We developed the idea of this knot by applying the same practical approach that has been used to develop the current knot program (at least our interpretation of it). However, to understand it clearly, an understanding of the awards offered to scouts for merit badge achievement after reaching the rank of Eagle Scout is important.
Scouts who have reached the rank of Eagle Scout have the opportunity to continue to serve, show leadership in their troops and earn more merit badges. For every three months of service and leadership in their troops and an additional five merit badges above the rank of Eagle they are awarded and Eagle Palm. Five merit badges earns a Bronze Palm, ten replaces the Bronze Palm with a Gold Palm, and fifteen replaces the Gold Palm with a Silver Palm. Twenty merit badges earns the scout an additional Bronze Palm on top of the existing Silver Palm. The same sequence continues earning the scout a additional Silver Palm for each fifteen merit badges and additional time in the troop. With the number of available merit badges (the first 21 are required for the Eagle Scout rank), a scout then has the opportunity to earn a total of six Silver Palms and one Gold Palm as long as he earns his Eagle Scout rank before his thirteenth birthday.

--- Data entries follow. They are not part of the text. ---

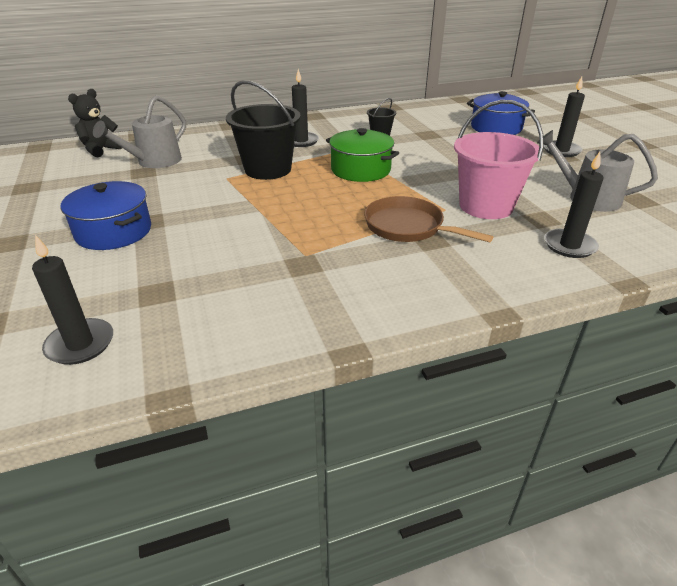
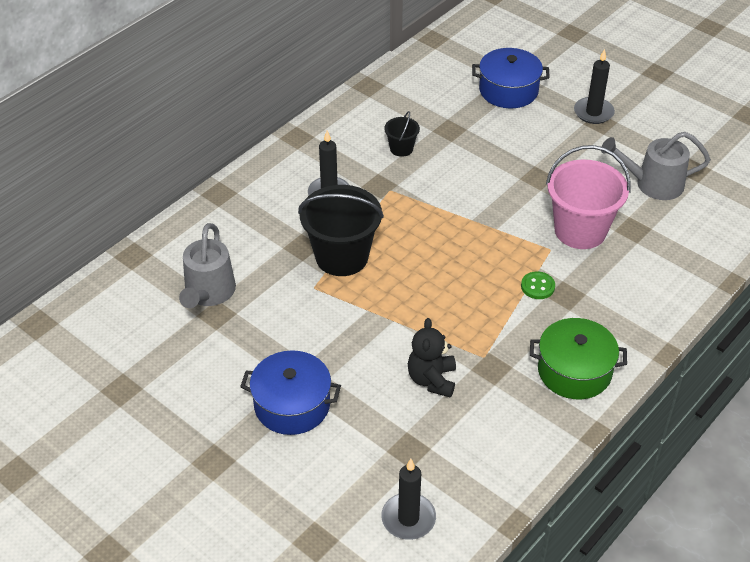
camera: 30 degrees left, 10 degrees up
(101, 150) = (121, 298): black teddy bear -> black teddy bear (432, 379)
(360, 170) = (432, 220): green pot -> green pot (574, 371)
(408, 227) = (537, 286): brown pan -> green button
(569, 246) = (671, 256): black candle -> none

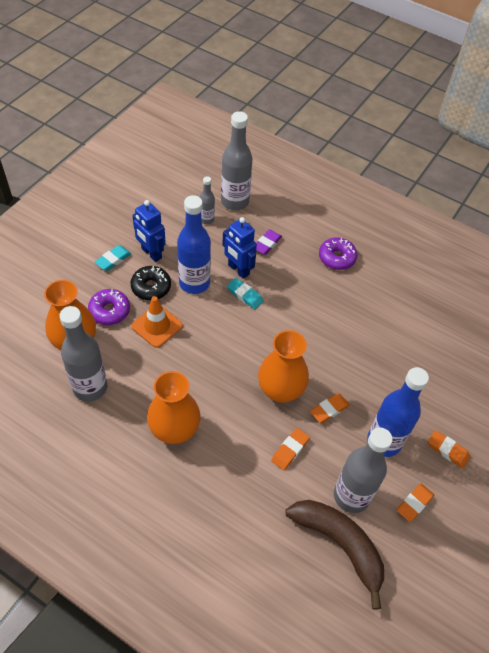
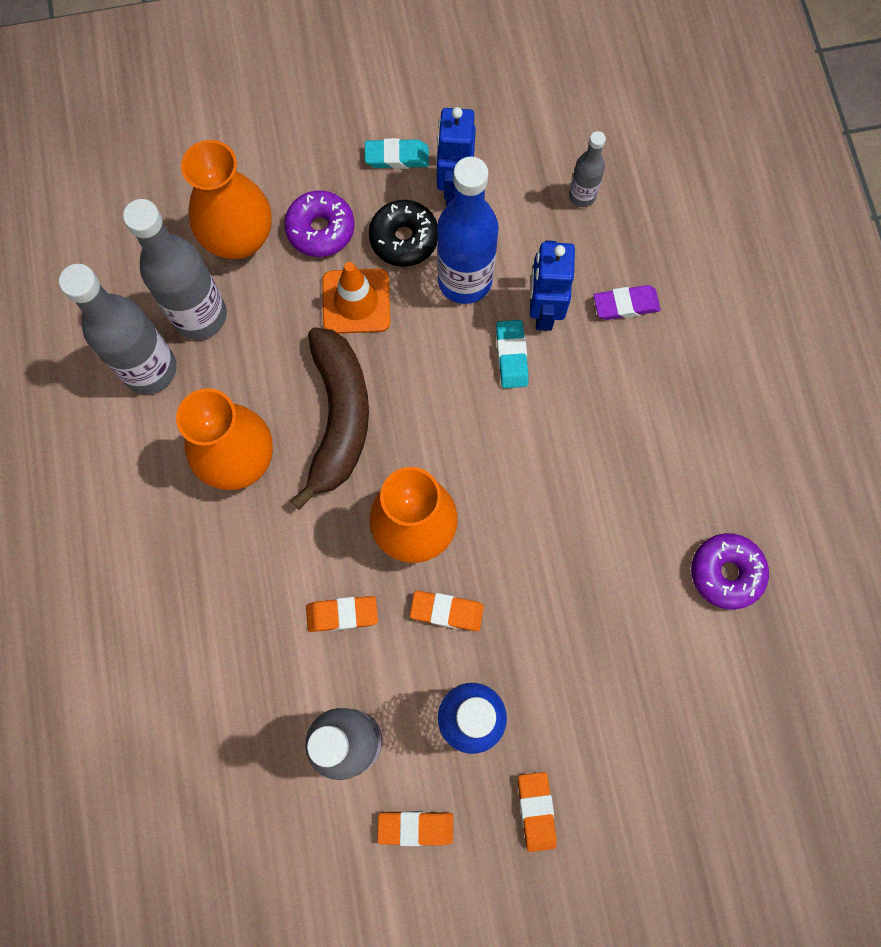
camera: 50 degrees right, 20 degrees up
(234, 202) = (652, 199): grey bottle -> grey bottle (150, 369)
(337, 258) = (703, 412): purple donut -> purple donut (726, 573)
(339, 544) = (275, 780): brown banana -> brown banana (338, 418)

While scouts are youth in the program they wear their Palm pins on the ribbon of their Eagle Scout medal. When scouts become adult scouters they replace their Eagle Scout patch medal with the Eagle Scout Square Knot. The BSA Insignia Guide states that scouts continue to wear their Palm pins on the Eagle Scout Square Knot.
In this fashion, BSA does allow for the continued recognition as an adult scout for merit badges earned and service rendered above and beyond those necessary for the rank of Eagle Scout. Unfortunately, the square knot is smaller than the medal ribbon and more than a few Palm pins do not fit on the knot, effectively causing scouts to remove this recognition from their uniforms.
While we cannot tell you the exact origination of the square knot program, it is probably safe to assume from the current explanation of the program that knots were first used to simplify and consolidate awards and medals on the uniform. While several Palms do not represent one single award to be consolidated, we feel that the Merit Badge Square Knot is a good representation of a scout's earning all of the merit badges, thus consolidating all of the Palms into one simple square knot.
We feel this knot in itself, regardless of the actual number of Palms earned, is appropriate as there is no official BSA award for the achievement of earning all merit badges. Of the 3-4% of scouts that reach the rank of Eagle Scout, many of them return to troop activity to finish the rank requirements just before their 18th birthdays. Earning all of the merit badges is a very good representation of scouts who are dedicated to their troops and perform service and leadership throughout their scout years. This, in our opinion, is going above and beyond the rank of Eagle and worthy of maintaining this recognition as an adult scouter.
It is BSA's interest to keep scouts interested in continued activity in the program, and this knot may provide a bit of extra motivation.
Please keep in mind that this square knot is an "unofficial, private issue knot." This means that it is not endorsed by BSA, and it is not part of the official BSA uniform. This knot would be along the lines of other unofficial knots you may have seen circulating such as the 50 Miler Knot and the BSA Lifeguard Knot. You may find it to be a good trading piece or simply to add to your personal collection of unofficial knots.
We have heard positive feedback on this knot and for the recognition it represents. We are hoping that at some point in time BSA will adopt the idea, although there are many hurdles to them doing so. We think, though, that with the support of the scouting community this concept may actually get approved.
In the mean time, the Achievers Registry and the Award Square Knot are our ways of standing up and applauding achievement of these individuals, unofficially.
And as a note of disclosure, the author of this website and producer of this knot, Troy Pugh, is listed in the Achievers Registry.